As summer gets closer, I’m preparing myself for my first “big girl” job: a real internship, with professional experience and all-business dress code. And while I’m ecstatic to explore more in my field, part of me wishes to head up to the mountains again, trade in my pumps for a pair of chacos, and load my wrists up with friendship bracelets from summers past. To be a camp counselor again, for one last summer.
I spent two summers as a counselor at an overnight camp in northern Arizona, the same camp where I spent my summers as a kid, rowed my first canoe, sang songs around the campfire with my best friends. The camp was called Camp Sky-Y, and some of my most formative memories were made among its pines. Growing up, all I wanted to do was become a Sky-Y counselor, and when I was seventeen, that dream came true. I became a CIT, or a counselor-in-training, and spent the summer camping in Utah with the other Sky-Y CITs, then in a cabin with twenty six-year-old campers. That first week was one of the most exhausting yet rewarding weeks of my life. I went on to be a counselor at Sky-Y that next summer, in 2020, though it was short-but-sweet due to the COVID-19 pandemic.
In summer of 2021, I worked as a day camp counselor in Phoenix at a sports camp named Camp Hubbard. Though I missed Camp Sky-Y, concerns about an overnight camp during the pandemic were still present, and I was excited by the prospect of a new experience. I had an incredible summer laughing, making memories, and playing sports with the kids at Hubbard, though most of them schooled me in basketball. (I’m still a champ at foursquare!)

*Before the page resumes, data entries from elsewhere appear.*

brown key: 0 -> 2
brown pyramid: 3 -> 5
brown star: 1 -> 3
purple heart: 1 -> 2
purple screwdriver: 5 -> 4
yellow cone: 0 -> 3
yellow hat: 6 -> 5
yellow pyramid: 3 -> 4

There are few things that have changed my life like summer camp has. Being a camp counselor was the hardest but also the best job of my life. There were days that I was so exhausted and frustrated with myself, feeling like I was failing my kids. But there were also the good days: when a camper would run up to me and thank me for the best summer ever, or finally score that goal in soccer, or help another camper when they were feeling down. Seeing the growth among campers made it all worth it.
Not only did I see personal growth in my campers, I saw personal growth in myself: someone who ended her summers more confident, more patient, and more willing to let go and be a kid again.